Despite denouncing each other vehemently until days ago, the leaders of Italy’s “centre-left” opposition Democratic Party (PD) and the populist Five Star Movement yesterday agreed to form a coalition government. Their sudden alliance is an attempt to prevent early elections triggered by last week’s departure of the far-right Lega party from its 14-month coalition administration with Five Star.

Reuters reported that the financial markets and the European political establishment greeted the news enthusiastically, “betting that Italy will get a fiscally prudent government.” Elections could be forestalled until 2023, while deficit-cutting austerity measures are imposed. Together the two parties would have a narrow majority in parliament. But the proposed partnership is likely to prove highly unstable and crisis-ridden.

In the first place, the two parties have not even agreed on a shared policy platform and team of ministers.

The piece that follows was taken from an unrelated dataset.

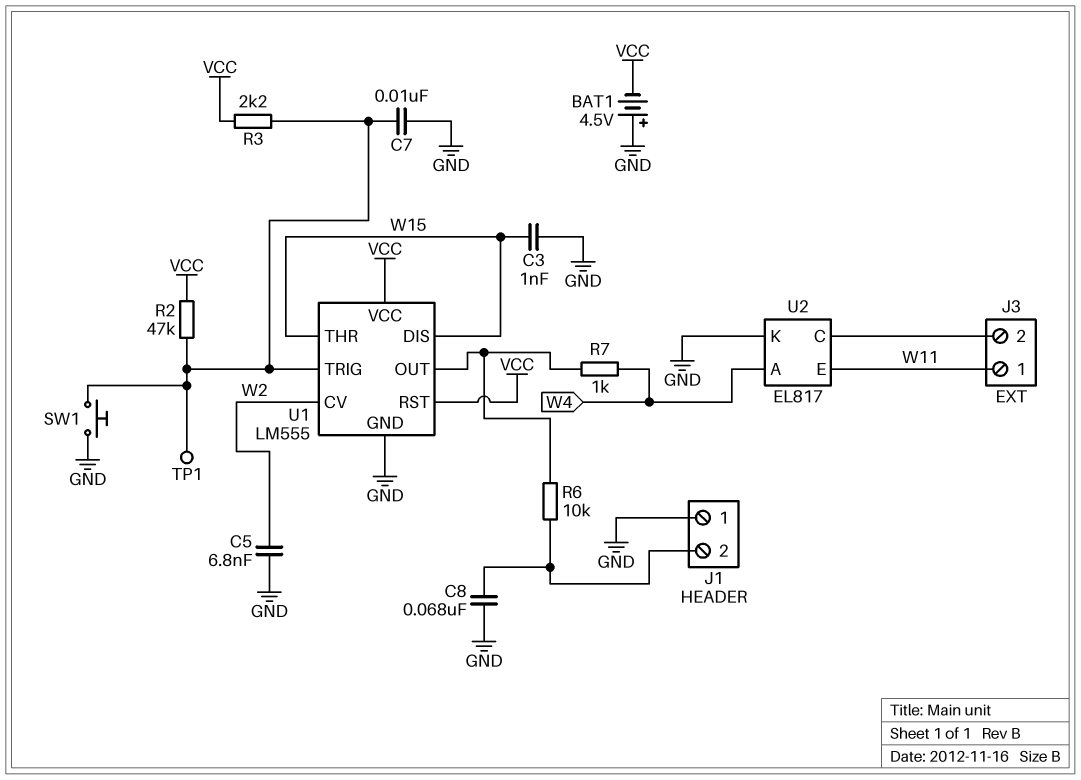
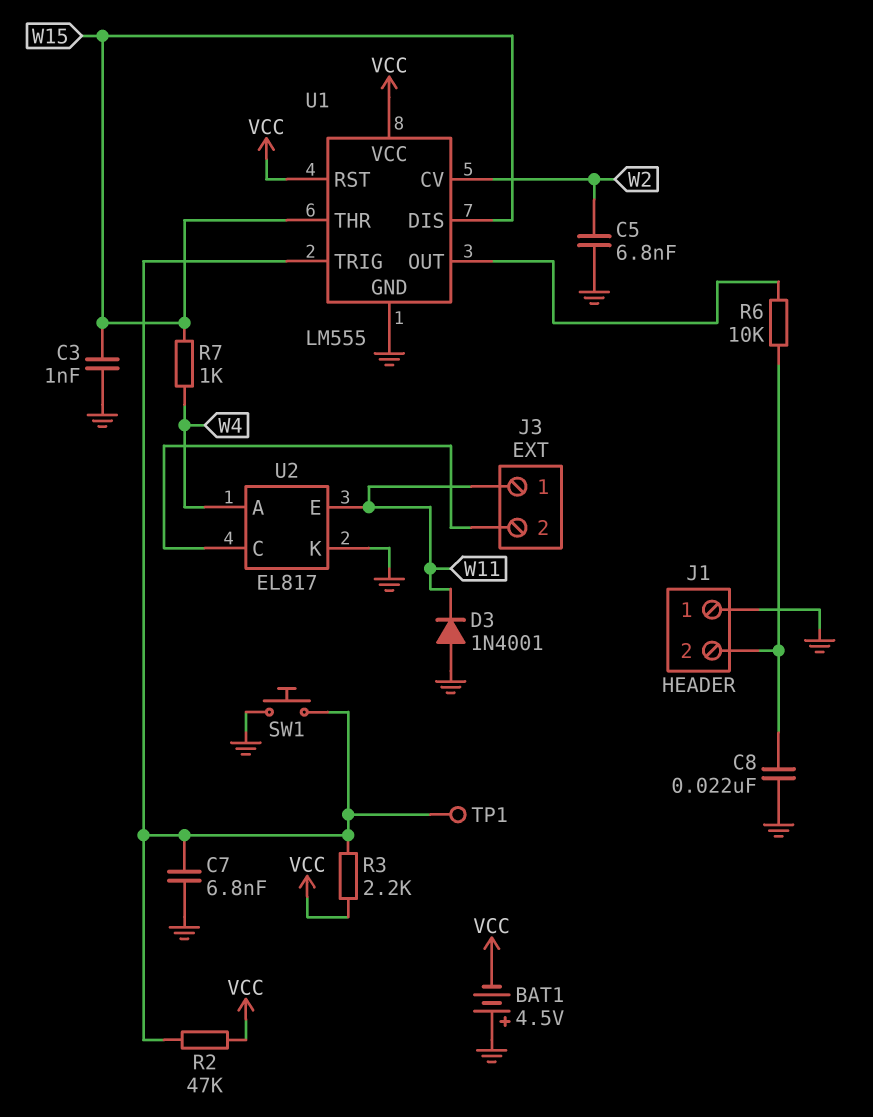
C7: 10nF (GND, U1/TRIG) -> 6.8nF (GND, U1/TRIG)
C8: 68nF (GND, J1/2) -> 22nF (GND, J1/2)
D3: none -> diode 1N4001 (A GND, K W11)
R7: 1k (U1/OUT, W4) -> 1k (W4, W15)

Five Star chief Luigi Di Maio and his PD counterpart Nicola Zingaretti pledged to find common ground “for the good of the country.” Yet both parties are committed to further harsh spending cuts directed against the working class under conditions of high unemployment, worsening social inequality and budget-slashing dictates from the European Union (EU).

President Sergio Mattarella, himself from the PD, was widely expected to grant lawyer Giuseppe Conte, the existing Five Star-anointed prime minister, a mandate to form a new government today. Mattarella had been meeting party leaders in emergency talks to head off the capitalist elite’s latest political crisis, which was provoked by Lega leader Matteo Salvini, who quit as interior minister and tabled a no-confidence motion against the government.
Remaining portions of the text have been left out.